The idea of calling personally on the litigants—especially in these days of motor-cars, when every registrar is probably an expert chauffeur—is a very attractive one, and not much more absurd that the present system of sending Judges to Courts that have no real use for them.
But from my point of view, the difficulties of dealing with the smaller Courts, if they exist, should not hinder the development of the larger Circuits. It is clear that the problems of providing adequate Civil Courts for Central Wales and Norfolk is not the same as the problem of providing similar tribunals for Manchester, Birmingham, and Leeds. I have shown that there are a large number of districts where the Courts are increasing yearly in usefulness and in public favour, and there is, I think, a strong case that from a business point of view Circuits that are dealing with large amounts of work should be specially considered.

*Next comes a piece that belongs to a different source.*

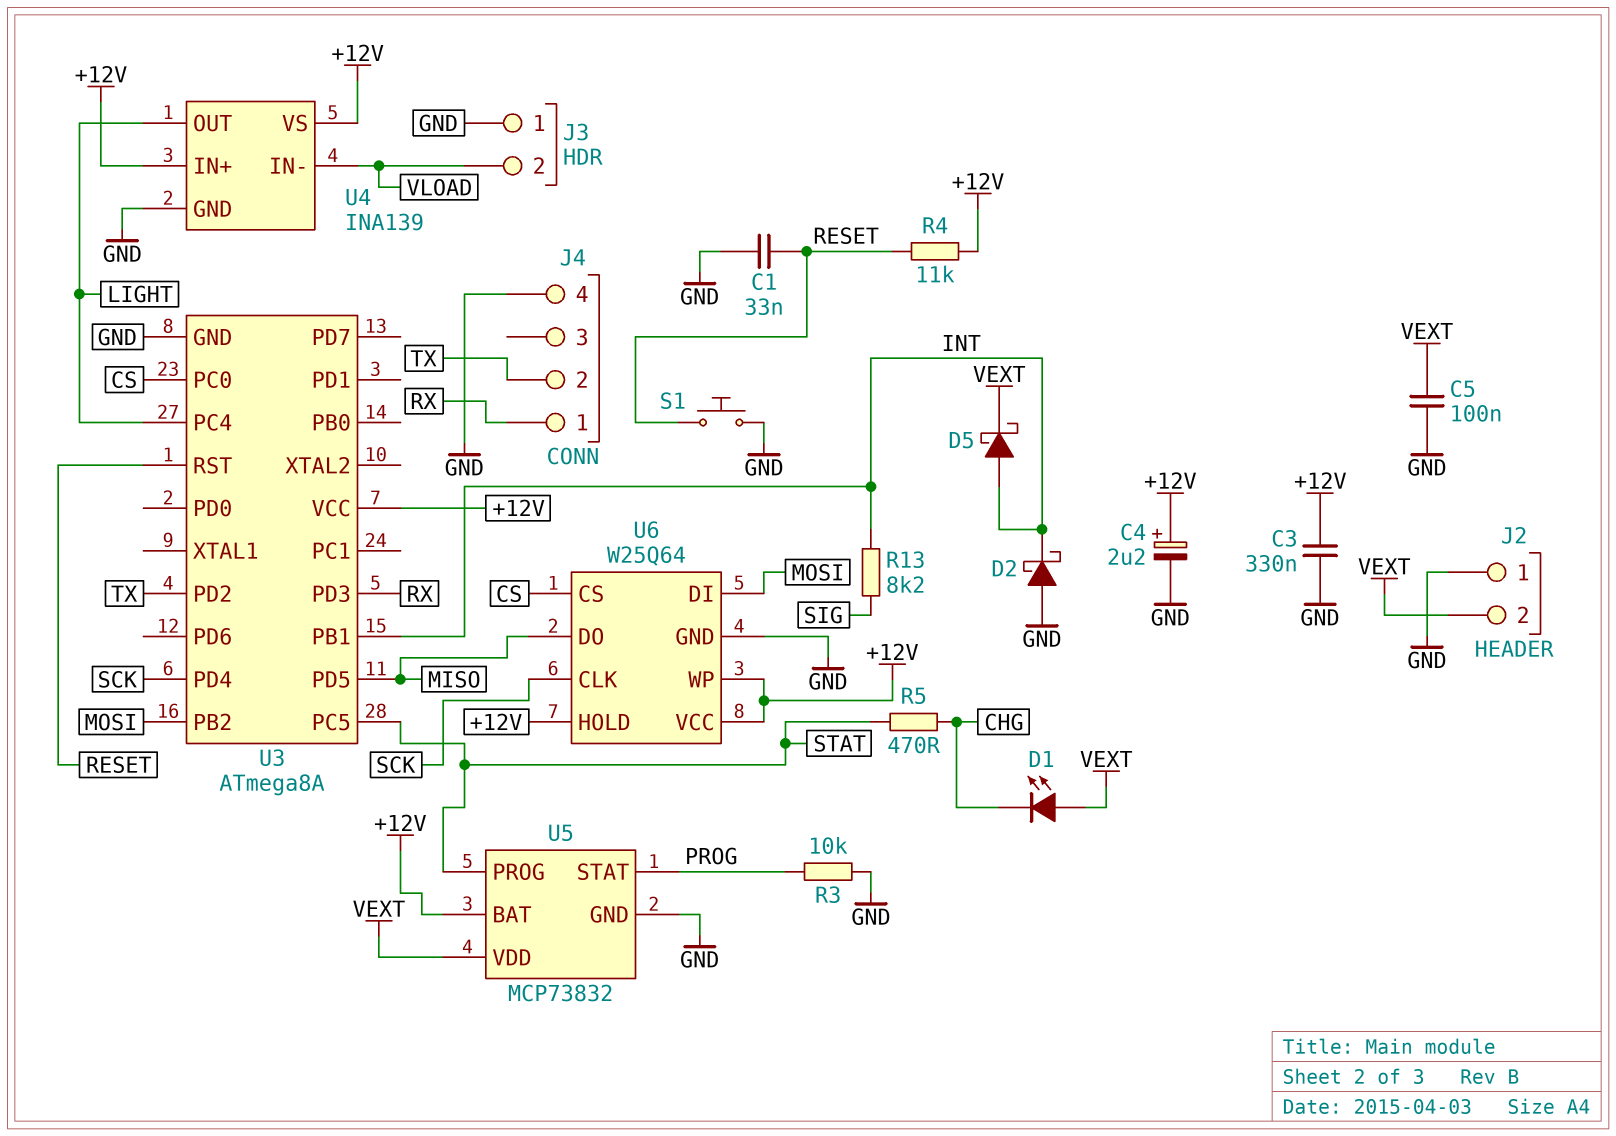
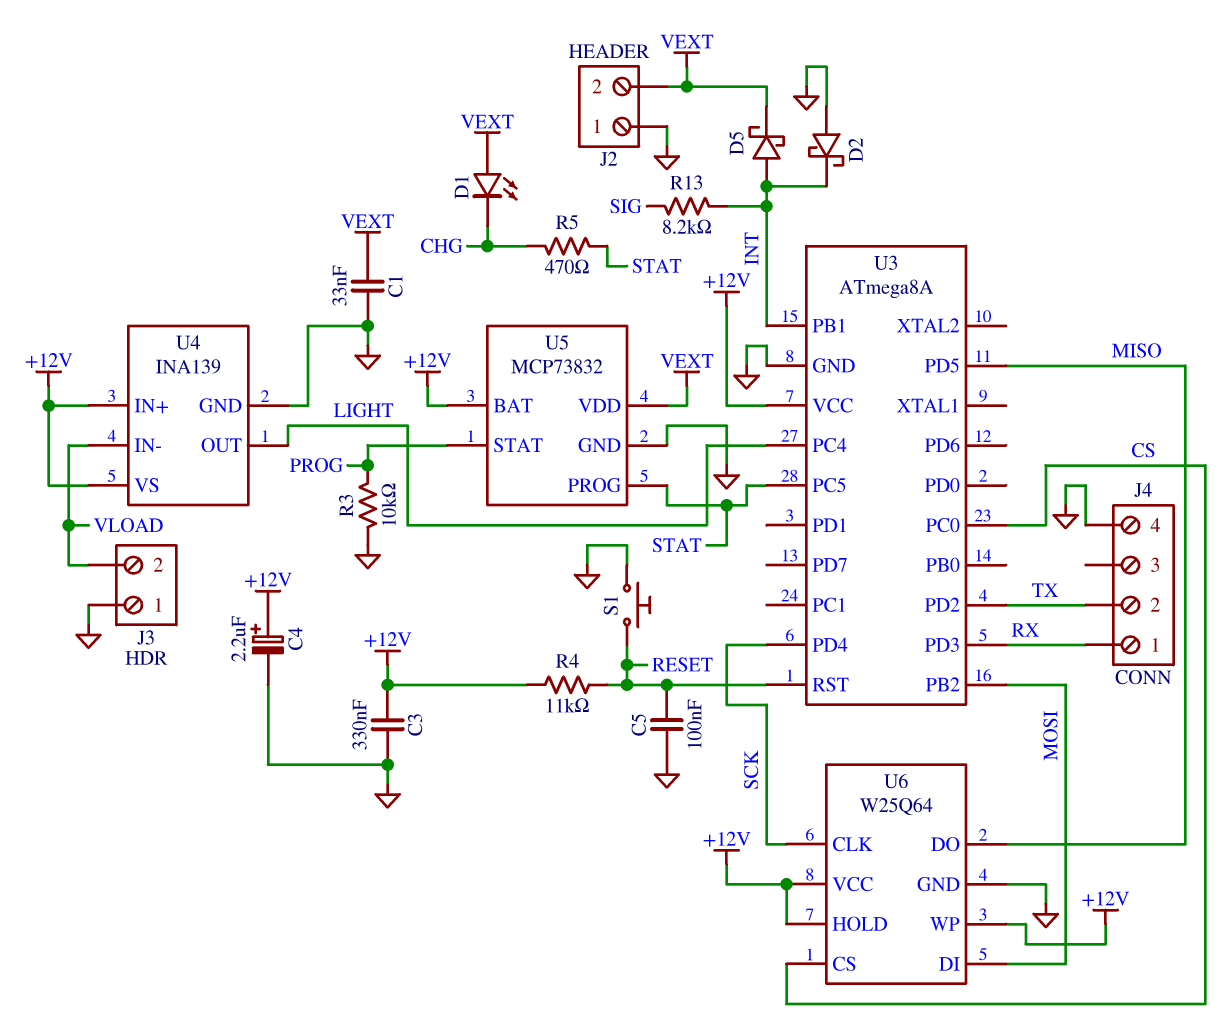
C1: 33nF (GND, RESET) -> 33nF (GND, VEXT)
C5: 100nF (GND, VEXT) -> 100nF (GND, RESET)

I do not think there will be any great difficulty in dealing with the great urban centres when the legislature makes up its mind to make the County Courts district Courts working directly in touch with the High Courts. No doubt it will mean the providing of money for further and better equipment, but it has certainly to come about, and there are signs that it is being faced. The problem of the rural Courts is more difficult, but I think the grouping of several Courts under one resident permanent registrar with extended powers and allowing him to gather together in one place a day’s work for the Judge who is to travel his Circuit with a business regard for the actual wants of litigants from time to time is a statement of the general lines upon which reforms can be carried out. The rural Courts will always be costly to the community, out of all proportion to the services rendered, but they are necessary and the expense must be borne; the urban Courts, on the other hand, might be made to pay their way, and might be of far greater service to the business communities around them than they already are.

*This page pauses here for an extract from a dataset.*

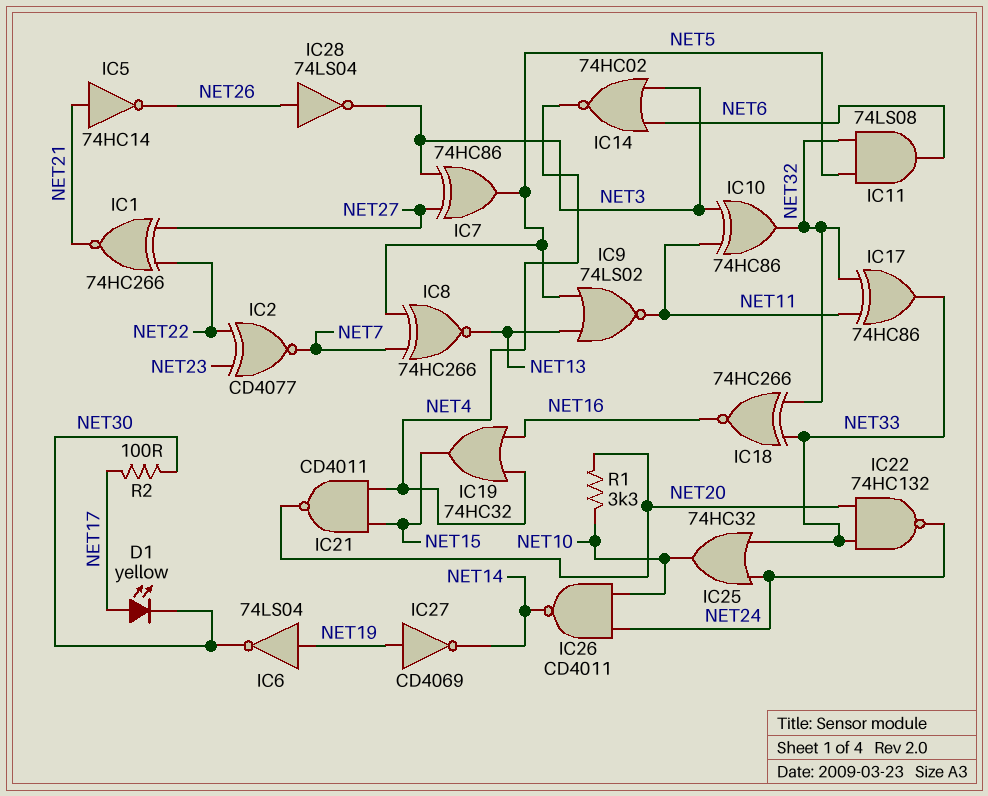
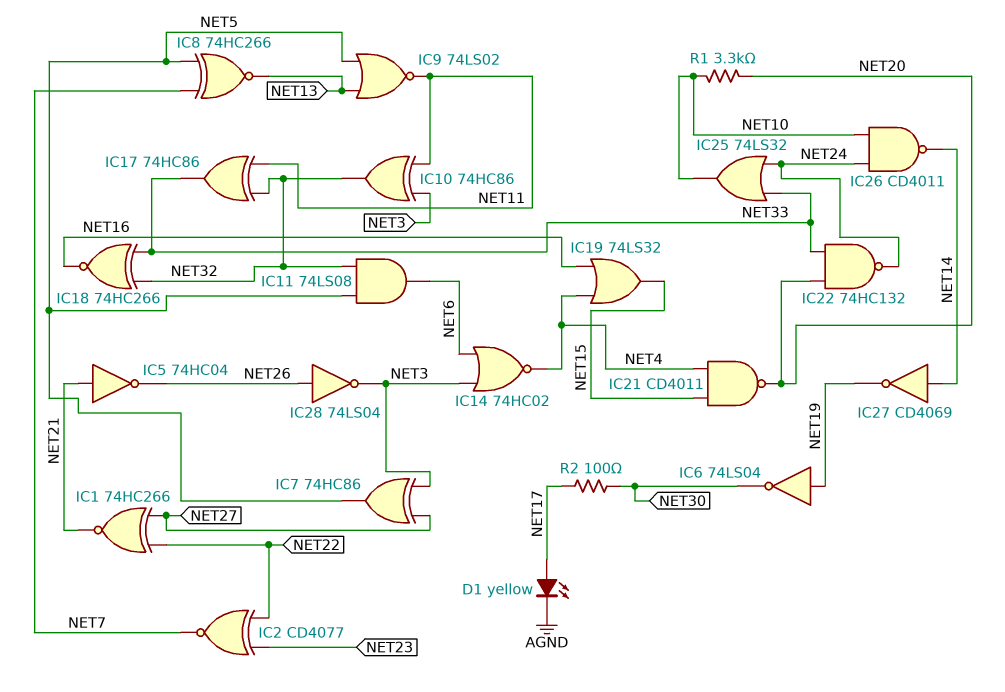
D1: LED yellow (A NET17, K NET30) -> LED yellow (A NET17, K AGND)
IC5: NOT 74HC14 (in NET21, out NET26) -> NOT 74HC04 (in NET21, out NET26)
IC19: OR 74HC32 (in NET4, in NET16, out NET15) -> OR 74LS32 (in NET4, in NET16, out NET15)
IC25: OR 74HC32 (in NET24, in NET33, out NET10) -> OR 74LS32 (in NET24, in NET33, out NET10)
IC27: NOT CD4069 (in NET19, out NET14) -> NOT CD4069 (in NET14, out NET19)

It is difficult, of course, to write upon such a subject without personal bias, and it has been my lot to take an official position for the sake of its comparative leisure, and to find that leisure taken away by successive Acts of Parliament without compensation for disturbance. Still, experience of legal reform leads me to believe that I cannot be writing this with any personal motive, for I cannot hope to be presiding in any County Court in the latter part of the twentieth century, when, according to recorded precedent, such reforms as I propose will be about due.

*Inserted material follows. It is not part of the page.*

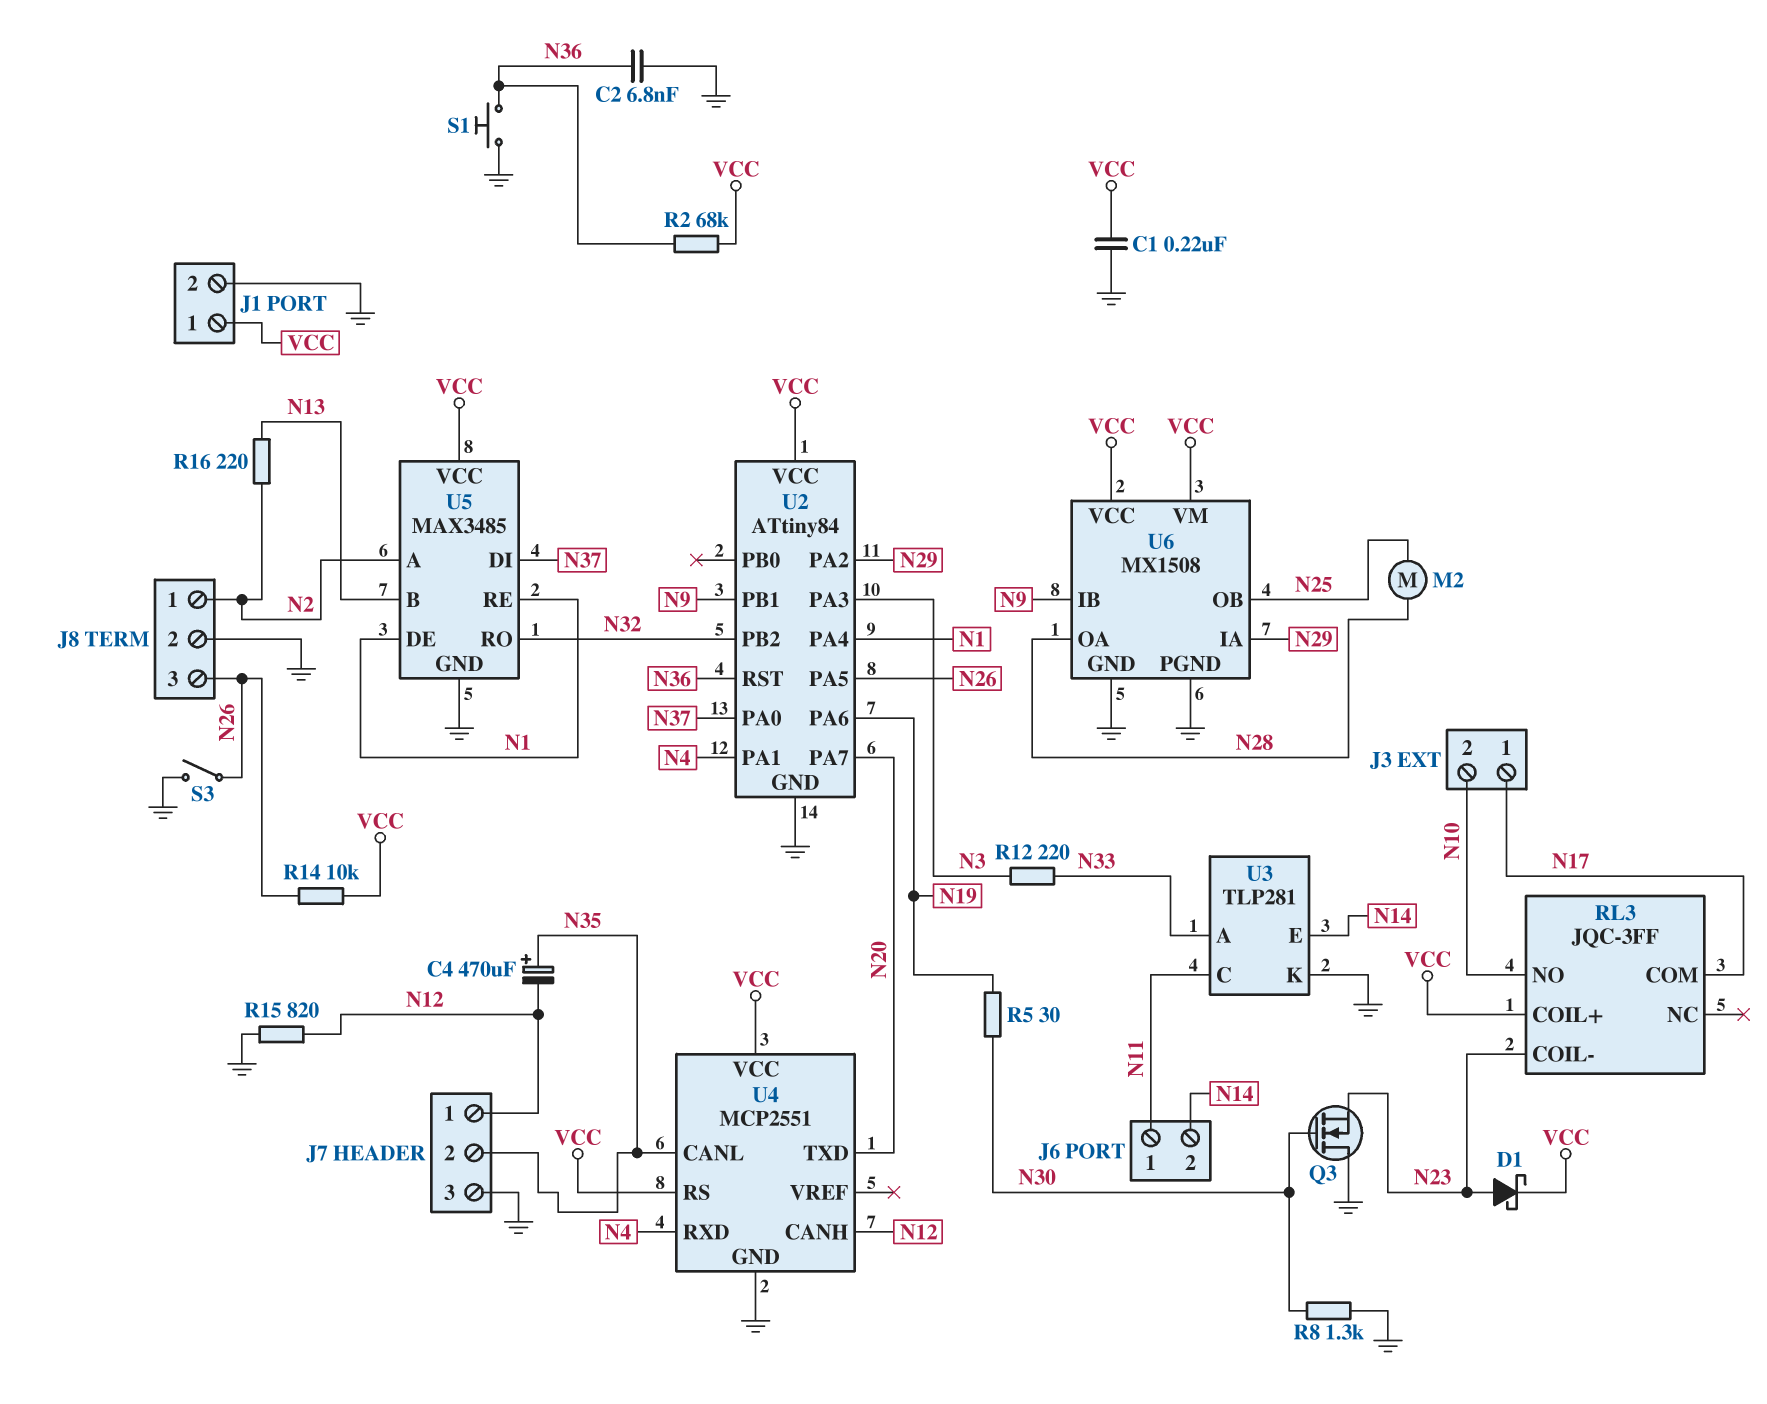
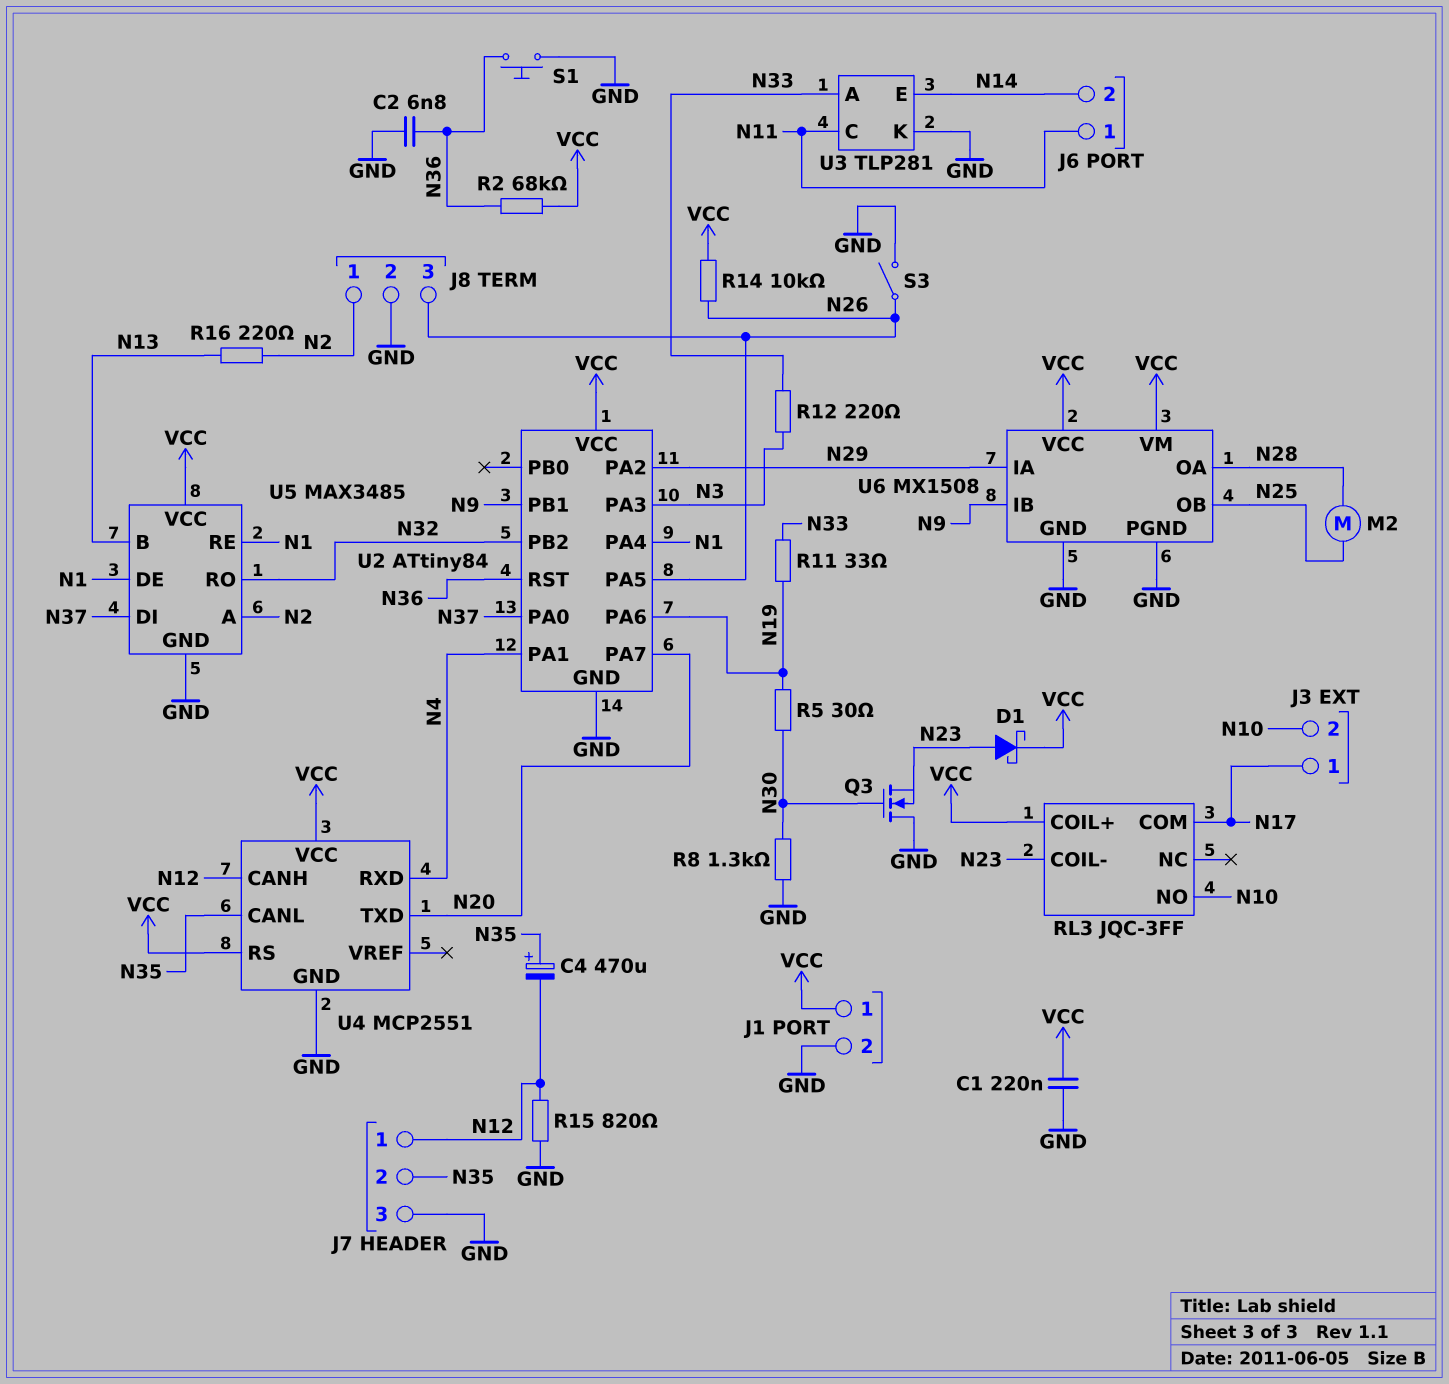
R11: none -> 33 (N19, N33)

Why, then, do I commend the future of the County Court to the attention of the legal reformer? Because I see in the County Court, and in that Court only, a growing and popular tribunal favoured by the business men of the country. Because in that Court there is a crying abuse calling aloud for reform, namely, imprisonment for debt, which abuse, when abolished or mitigated, will release Judges from odious duties, and give them time for more honourable services. Because in great urban centres there has long been a demand for continued sittings, which the High Court has been unable to comply with, but which the County Court already satisfies to some extent, and with reasonable equipment could supply in full measure. The record of the County Courts in the last fifty years is a very remarkable one. In the face of keen professional opposition, Parliament has given them year by year more important and onerous duties. These have been carried out in the main to the satisfaction of the business man in the business centres. It is because the urban County Courts are live business concerns, carrying on their business to the satisfaction of their customers, that I believe in the future of the County Court.